Market Sentiment Shifts as Expansion News Breaks
The positive announcement arrives during a period of extreme pressure for the equity. After reaching an all-time peak in September, the stock experienced a severe correction, nosediving more than 28 percent in the last 30 days alone. This sharp pullback largely reflects investor apprehension over contracting profit margins.
There are indications, however, that the prevailing mood is starting to change. Market observers and research analysts, including Victoria Greene of G Squared, now perceive a potential buying opportunity in the current valuation. They characterize the stock as “oversold,” pointing to the company’s continued robust order books. The significant gap between the 52-week high and the present price level underscores the extreme volatility but also suggests room for a potential recovery.
Should investors sell immediately? Or is it worth buying Oracle?
Strategic Middle East Move Counteracts Skepticism
On Monday, the corporation issued a strong signal of its strategic direction. Oracle is substantially increasing its footprint in Abu Dhabi with plans to establish the region’s inaugural “Supercluster.” This powerful computing infrastructure will be driven by thousands of NVIDIA Blackwell GPUs. The initiative is centered on providing “sovereign AI” capabilities—customized computational power that adheres to the strictest local data protection regulations and specifically targets government, financial, and energy sector clients.

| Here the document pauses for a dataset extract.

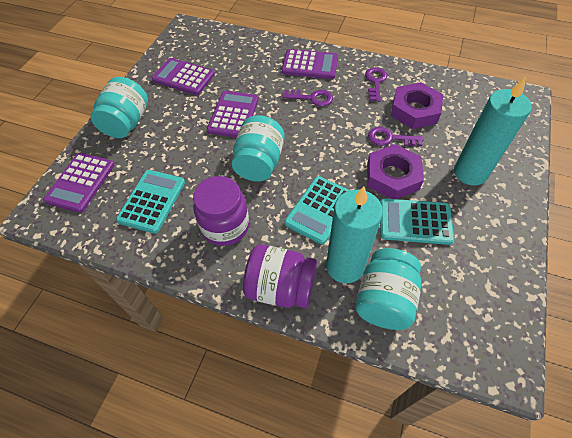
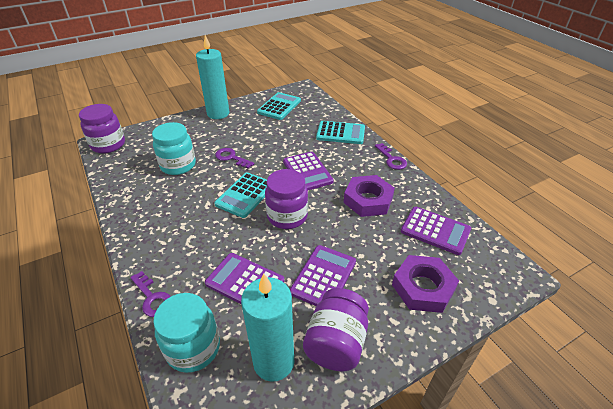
purple jar: 2 -> 3
turquoise jar: 3 -> 2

This strategic move serves as a direct counter to growing market skepticism. While investors have recently feared that heavy capital expenditures on AI infrastructure—sometimes referred to as an “AI Bubble”—would not yield returns quickly enough, Oracle is now presenting a counter-argument. The demand for high-performance computing is tangible and real. The company is skillfully differentiating itself from competitors by establishing its role as an indispensable partner for the United Arab Emirates’ national digital ambitions.
Investor Outlook
For shareholders, the situation remains dynamic. The key issue is whether the technology firm can defend its recent price floor. With no quarterly earnings report due in the immediate future, further announcements concerning AI contracts and infrastructure milestones are likely to dictate market momentum. The expansion into Abu Dhabi, at the very least, provides a fundamental rationale supporting the thesis that Oracle’s growth narrative is far from over.